Just over a decade ago, she underwent her first myomectomy, a procedure to remove uterine fibroids. But, five years later, her symptoms started to come back — along with some new ones. Her stomach wasn't protruding as much, but the fibroids were causing back pain and putting pressure on her bowels. "I had to use the bathroom every five minutes," Turner said, because the fibroids were "pushing down on my organs."
During the second surgery, her doctors discovered 13 fibroids.
After another five years, the symptoms came back yet again. During Turner's third procedure, doctors discovered 24 fibroids — 15 larger masses and nine smaller ones.
"The tricky thing about recurrence is there are no current treatments that will prevent them from coming back," Simpson said, adding that there's about a 50% chance of recurrence within five years of removal.
A new fibroid won't necessarily pop up in the same place as the last one, and it won't necessarily cause symptoms, she said, but it's important for patients to know that — aside from a hysterectomy — there's no permanent solution for fibroids right now.
While Turner wasn't ready to consider a hysterectomy before, she will if the fibroids come back again, she told TODAY.
Black women face unique fibroid risks
Black women face unique risks for fibroids, which may be partly due to inherited genetic factors, Simpson said. But they also face disparities fueled by institutional racism in trying to get adequate, appropriate treatment for fibroids, she explained.
People of color face barriers in accessing routine medical care and are less likely to get referrals to specialists, research has shown. Primary care providers frequently don't ask about a family history of fibroids, Simpson said. And when Black women do get medical attention, they’re more likely to have their symptoms dismissed — or they’re only told about the most extreme treatment options, such as a hysterectomy, Simpson said.
On top of that, if they are told they need a myomectomy or hysterectomy, Black women may not be offered surgical options that require less painful recovery, like laparoscopic, robotic or vaginal surgery, which is “really the standard of care at this juncture,” Simpson said.
Finding support in community, advocating for yourself
After learning about her family history and the lack of permanent treatment options, Turner decided to be more public about what she was going through. “I just felt like, if there was any population other than Black women that was affected to this magnitude by something, we’d be trying to get some answers,” she said.
She began working with the nonprofit Black Women's Health Imperative and, through that work, met other public figures also dealing with fibroids.
“It really opened my eyes to these women who I interact with every day and never knew were having the same fight that I was, the same struggle that I was," Turner said. "Before, I thought I was all alone. There's a lot of shame in it."
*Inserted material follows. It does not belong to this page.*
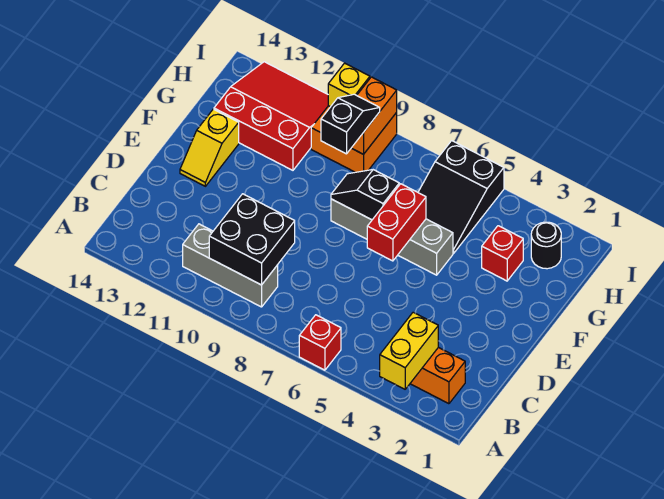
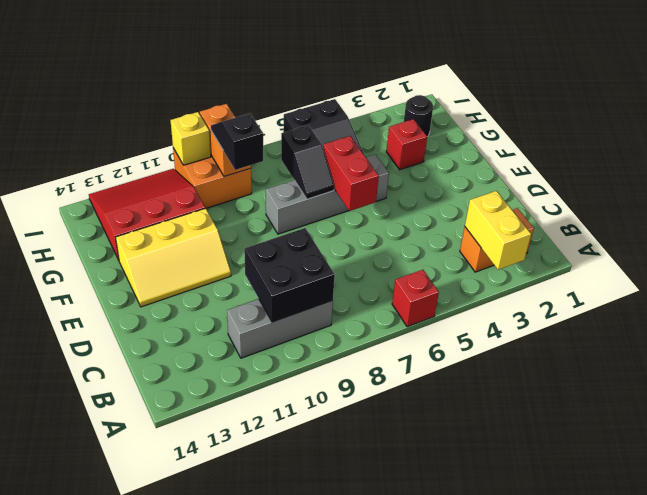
yellow slope E13:F13 level 1 top F -> yellow slope E11:F13 level 1 top F
black slope F7:F8 level 2 top 7 -> black slope F7:G7 level 2 top G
As someone who has a hard time accepting help from others and "a do-it-yourself type of person," Turner said small gestures can be surprisingly impactful.
She recounted an intimate moment with her partner discussing the scars from her multiple fibroid surgeries. She felt self-conscious and mentioned that, maybe, she would look into cosmetic procedures to reduce the look of the scarring. "And he said, 'Don't you dare. That's a superhero scar. I love it and it's beautiful,'" Turner recalled.
The fibroid treatment process can be hard, and “you can start to feel like damaged goods," Turner said. So those little moments of acceptance, support and encouragement can be very meaningful.
Knowing that it can be difficult to navigate the medical system (particularly as a woman of color), Turner doesn’t advocate for any one treatment approach over another. But she encourages people to “go to their doctors, get a second opinion, get a third opinion and keep asking questions,” she said. And her biggest piece of advice is to not give up if you feel like something isn't quite right.
"You are your best advocate, you know your body, you know when something's off," Turner said. "I don't care if you think you get on everybody's nerves. You can't ever be too much of an advocate for yourself — or for your health."